A relative standard would suffice. Are you even using the same definition for "absolute" the rest of us are? Frankly, I'm beginning to doubt it.
syetenb
24th August 2008, 07:50 PM
Sye, I'm surprised but glad to see you on this site.
As you may not have time to address all the points in my email, I'd just like to point out one very annoying aspect of your questionnaire. Many of your questions force us to choose between "Absolutely True" and "False". Subjective truths (such as "I don't know") are, by definition, neither "Absolutely True" nor "False", so you leave us with no valid way of answering those questions.
There is no such thing as subjective truth. Even saying that you do not know something is making an absolute truth claim that you, in fact, do not know something.
Briefly, here are my thoughts on some of the statements and questions you have posed in this thread.
It's odd how your always refer to logic and morals as 'abstract', as if there were any other kind.
You'd be surprised what some of your friends claim.
My worldview accounts for 'universal' standards of logic quite simply. We invent the rules of logic ourselves. Any rules of logic we invent that are not self-consistent or do not 'fit' the behavior of the universe are discarded. Those that remain we call the 'universal, invariant standards of logic'.
Um, how do you know they are universal, how do you know they are invariant, and how do we invent abstract entities? Could the sun have been both the sun and not the sun, at the same time and in the same way before we 'invented' the law of non-contradiction?
We make this assumption because to assume otherwise would be to discard all possibility of understanding anything.
Exactly, on what basis is it possible for you to understand anything?
What makes you assume there are any "universal, abstract, invariant laws"?
Which aspect do you deny?
Simply saying "God made it so" with reference to one of many competing religious documents doesn't account for anything.
That would be like saying that 2 + 2 = 4 doesn't account for anything, because it does not refer to all the wrong answers.
"Harm" is still easily defined on an objective standard
Let's have it.
Neither is an absolute standard required for determining right or wrong. A common standard is all that's needed.
But if it is not a necessary standard, then anyone can contradict you, and you have no argument against them.
In my opinion, our common standards for right and wrong derive from our evolutionary instincts concerning communal behavior.
Then why doesn't everyone have the same standard? What about those people that disagree with you? Who's right?
For example, in our species our offspring are dependent on others for survival, consequently we instinctively 'know' that harming children (either directly, or by negligence) is wrong.
Why not harm others in order to survive? Is survival the ultimate goal, or is justice, or alltruism, or aesthetics?
Your Bible however, repeatedly commands that children should be put to death for disobeying or cursing their parents.
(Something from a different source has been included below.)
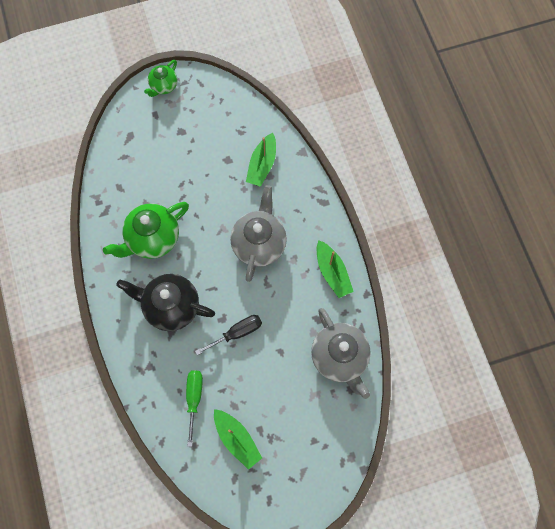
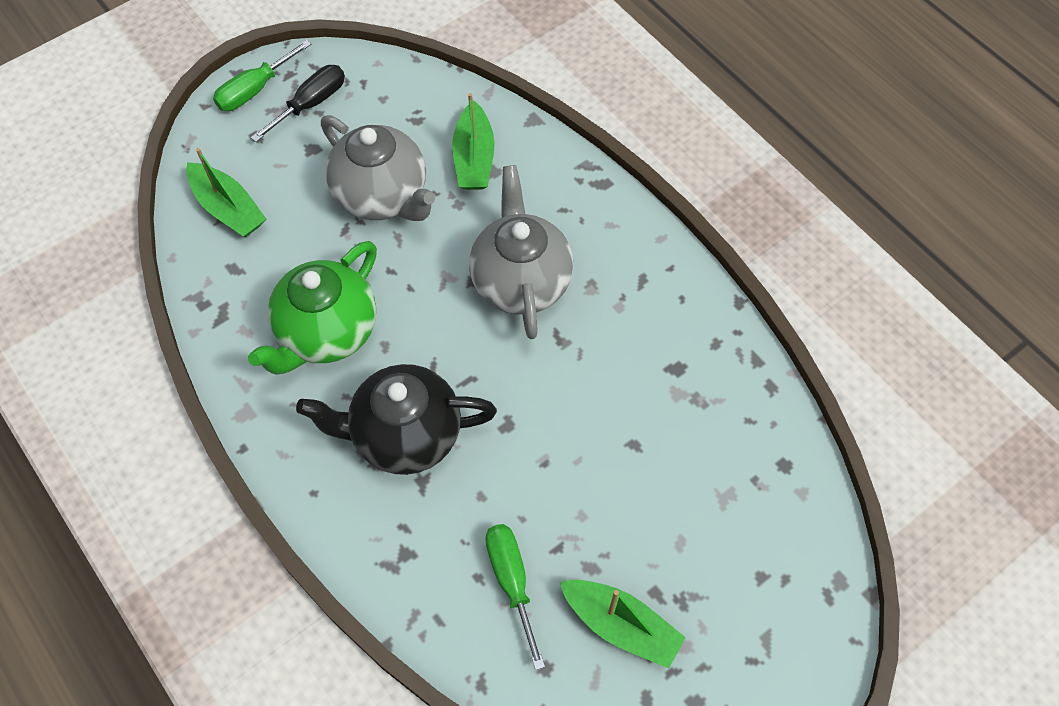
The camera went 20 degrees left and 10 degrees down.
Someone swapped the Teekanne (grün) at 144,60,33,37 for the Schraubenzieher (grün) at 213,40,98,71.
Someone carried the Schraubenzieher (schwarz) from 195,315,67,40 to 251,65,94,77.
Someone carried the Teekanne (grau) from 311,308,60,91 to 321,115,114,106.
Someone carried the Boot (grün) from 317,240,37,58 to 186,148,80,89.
If the Bible represents the will of God, and the absolute laws of morality, then killing children would be regarded as morally acceptable. But it isn't.
Well, pardon me, but I won't get my Biblical exegesis from you. Your interpretation is woeful.
Repeated demonstration of effectiveness.
And how do you make that determination without FIRST assuming that the laws of logic, your senses, and the reasoning with which you interpret them are valid?
Empirical evidence is all we truly have to validate our forms of logic.
Really, where did you sense that the law of non-contradiction holds universally, and is invariant?
Debate presupposes nothing more than presenting differing opinions in accordance with a commonly accepted set of rules. "Universal, abstract, invariant laws of logic" are not required.
Um, then they are required. If contradictions are not universally disallowed, then you should have no problem with that one.
Cheers,
Sye
syetenb
24th August 2008, 07:54 PM
Assuming you are referring to math, physics, logic and the like, they make sense in that they are consistent with common experience and historical record,
That would make those laws contingent to our experiences, which clearly, they are not. Besides, on what basis do you proceed with the assumption that any of those laws will hold 5 seconds from now?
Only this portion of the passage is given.